Worthy? I’ve read plenty of highly acclaimed traditionally published books that I found unworthy of the paper they were printed on. A book’s worth is in the mind of the reader and I don’t like someone telling me what’s worth my time (which is why I seldom pay attention to reviews). This new “acceptance” of self-publishing by Publisher’s Weekly is no better than a back-handed compliment.

Yet, maybe Independent Authors are asking for it.

It’s well known that there is no love loss between Independent Authors and traditionally published authors, but there is one thing I don’t see amongst traditionally published authors that is rampant among indie authors. They don’t quibble over how a book is produced. Among indie authors there is hot debate (and a lot of derogatory words flung from both sides) over whether a POD author can be considered self-published or not.

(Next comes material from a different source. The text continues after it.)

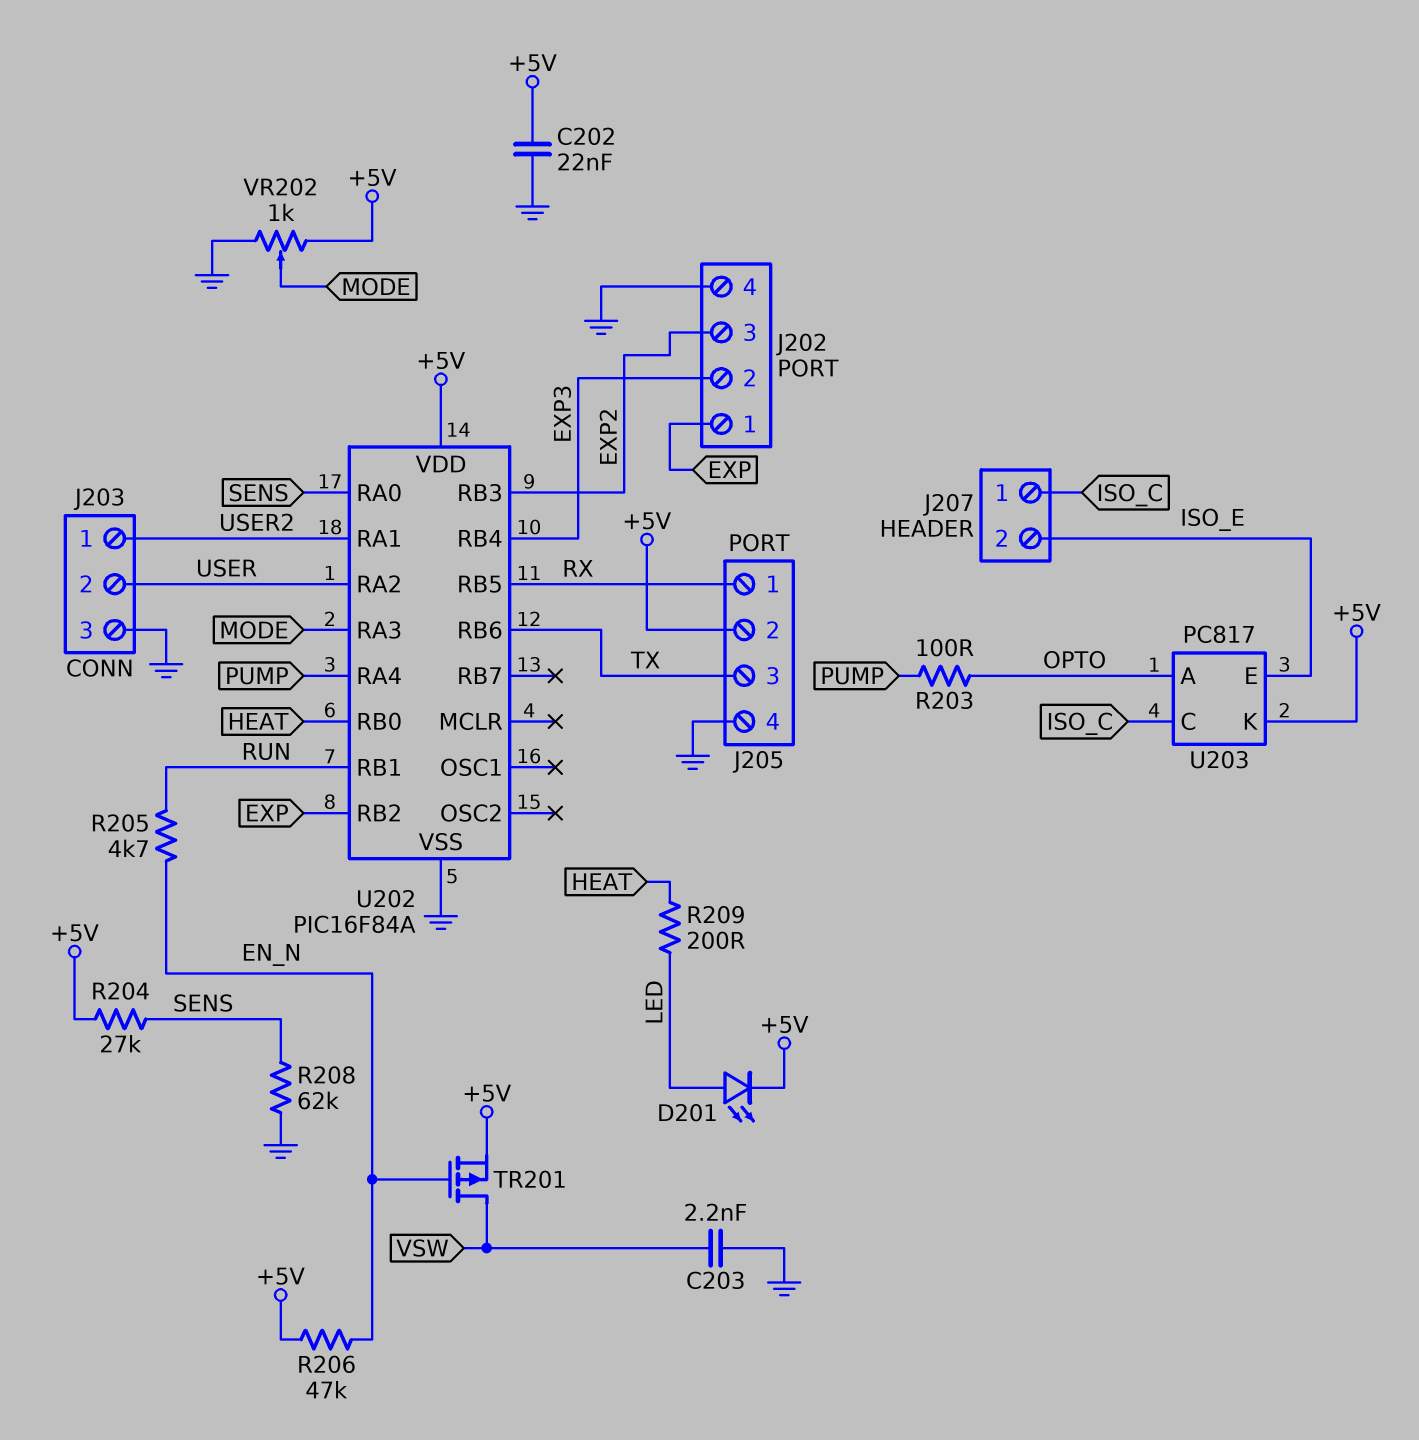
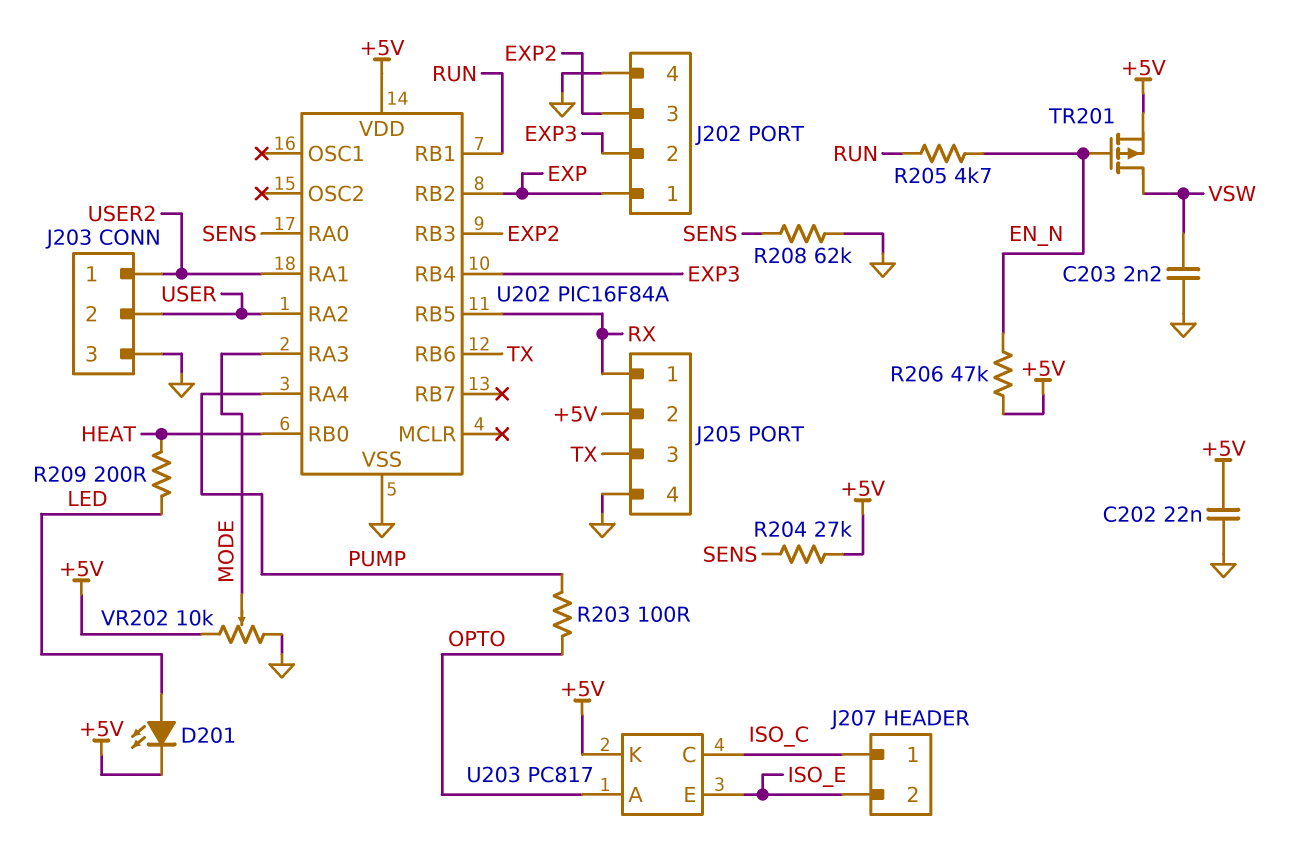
VR202: 1k (+5V, GND, wiper MODE) -> 10k (+5V, GND, wiper MODE)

Who cares?! Isn’t it the quality that matters? Crap is crap regardless of whether you’re a self-published author, POD author or traditionally published author and readers know that. Perhaps if Independent Authors — ALL INDEPENDENT AUTHORS — would stop bickering over whose method is better and start doing a better job of producing a high quality product we would gain the respect our hard work deserves instead of being told by someone else that we have to pay to be included in a second-class supplemental with no guarantees of being reviewed.

I say it’s high time all Independent Authors stand together and march forward with quality products in hand on The Road to Writing.